The Graphics Codex app is now available

The Graphics Codex is a little $3.99 Apple app developed by Morgan McGuire, a noted researcher and practitioner in graphics, especially interactive graphics. He’s written numerous research papers and a number of books on videogame development, consults for NVIDIA, teaches at Williams College, and has worked on games such as Titan Quest (recently named #65 in PC Gamer’s top 100 games of all time). From talking with him, the Graphics Codex is basically his reference notebook. It holds the compact nuggets of knowledge he wants to have instantly available at his fingertips (literally, since it’s an iPad/iPhone app; it also runs on iPods running iOS 5.x).

This Graphics Codex been available for a few weeks, but this new version, 1.2, has faster scrolling and display, among other features. Morgan felt this was an important improvement so I’ve been holding off blogging about the app. Upgrades are free and simple, as with most apps. Morgan says he’s working on version 1.3, which will focus on iOS 5.1 support, color theory, and diagrams useful for explaining computer graphics topics.

So, what is it? Well, let’s start with pictures:

We all have our own favorite pieces of information we like to see included. This codex fits me pretty well: I see the reflection and refraction formulas, and various matrix types described (perspective, rotation, scale, translation, skew, determinants, etc.). I see handy things like the formatting for printf, and the latex and HTML codes for Greek letters and for math symbols. I see pseudocode for object/object intersection and distance formulas, as well as various common sorting algorithms. I see raster and 3D file formats (nicely linking to original documents on the web, when available). That’s just for starters.

There are a lot of topics included, and you can see the whole list before purchasing. In the app topics are listed alphabetically, index-style, but that’s fine, as the normal way to access this work is to search the index.

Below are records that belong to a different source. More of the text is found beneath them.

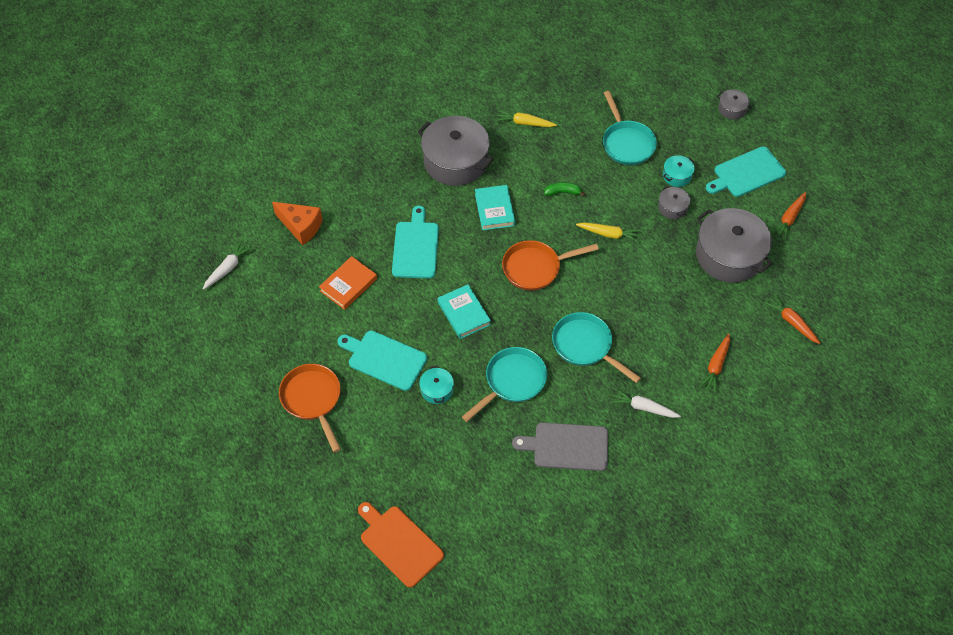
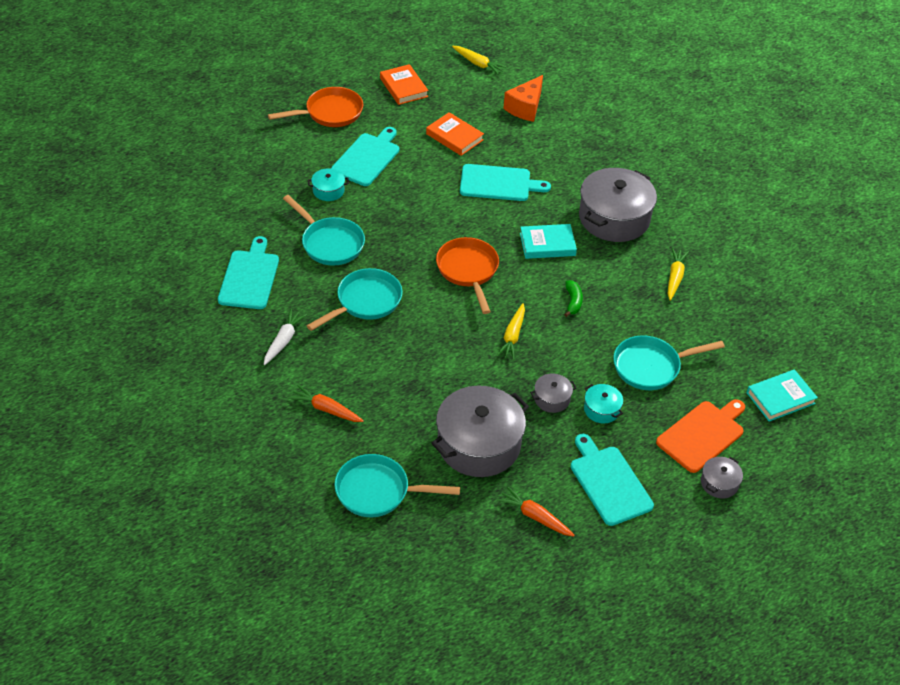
camera: 90 degrees right, 10 degrees down
(228, 268) = (478, 64): white carrot -> yellow carrot
(268, 333) = (404, 87): none -> orange book
(399, 543) = (176, 161): orange cutting board -> orange cutting board (702, 435)
(464, 313) = (414, 214): turquoise book -> turquoise book (780, 398)
(567, 446) = (250, 277): grey cutting board -> turquoise cutting board
(791, 322) = (377, 491): orange carrot -> turquoise pan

Some topics I don’t know a thing about, which is great – knowing what you don’t know is important. Seeing some of these concepts inspires me to learn about them (elsewhere – like I say, this app is a reference, not a textbook). Some topics I may rarely or never look at, such as the examples shown in the images above, but I like knowing they’re there. Given that the author is a professor and consultant, I understand why they exist: these are teaching aids, information you can easily pull up and show a student, client, or other developer to help explain a concept or algorithm.

That said, there are some minor gaps. Things that came to mind for me to test but that I didn’t find: compositing (“over”, etc.), sampling and filtering (e.g. sinc and Gaussian curves), dithering (but when did I last use that?), and regular expressions (which admittedly sometimes have variations between computer languages). There’s other stuff I wouldn’t mind having: all HTML letter codes, a decimal/hexadecimal table, etc., but these are trivial to find & bookmark from sites on the web. Some domain-specific things like the various architectural projections (e.g., the various axonometric projections) would be nice, but that’s very specific to me and Wikipedia mostly fills the gap. Someday I imagine there could be a framework for such codex apps to allow you to add your own index entries, similar to how you can make your own reference work on Wikipedia (update: Morgan notes that this feature exists for his app, it’s called “email him and ask for a topic to be added”). The difference is that this app gives you the core, relevant ideas and algorithms of computer graphics in a usable form, with a consistent style, and cross-referenced to only directly relevant articles. A single author and editor, focused on a single area, adds considerable value.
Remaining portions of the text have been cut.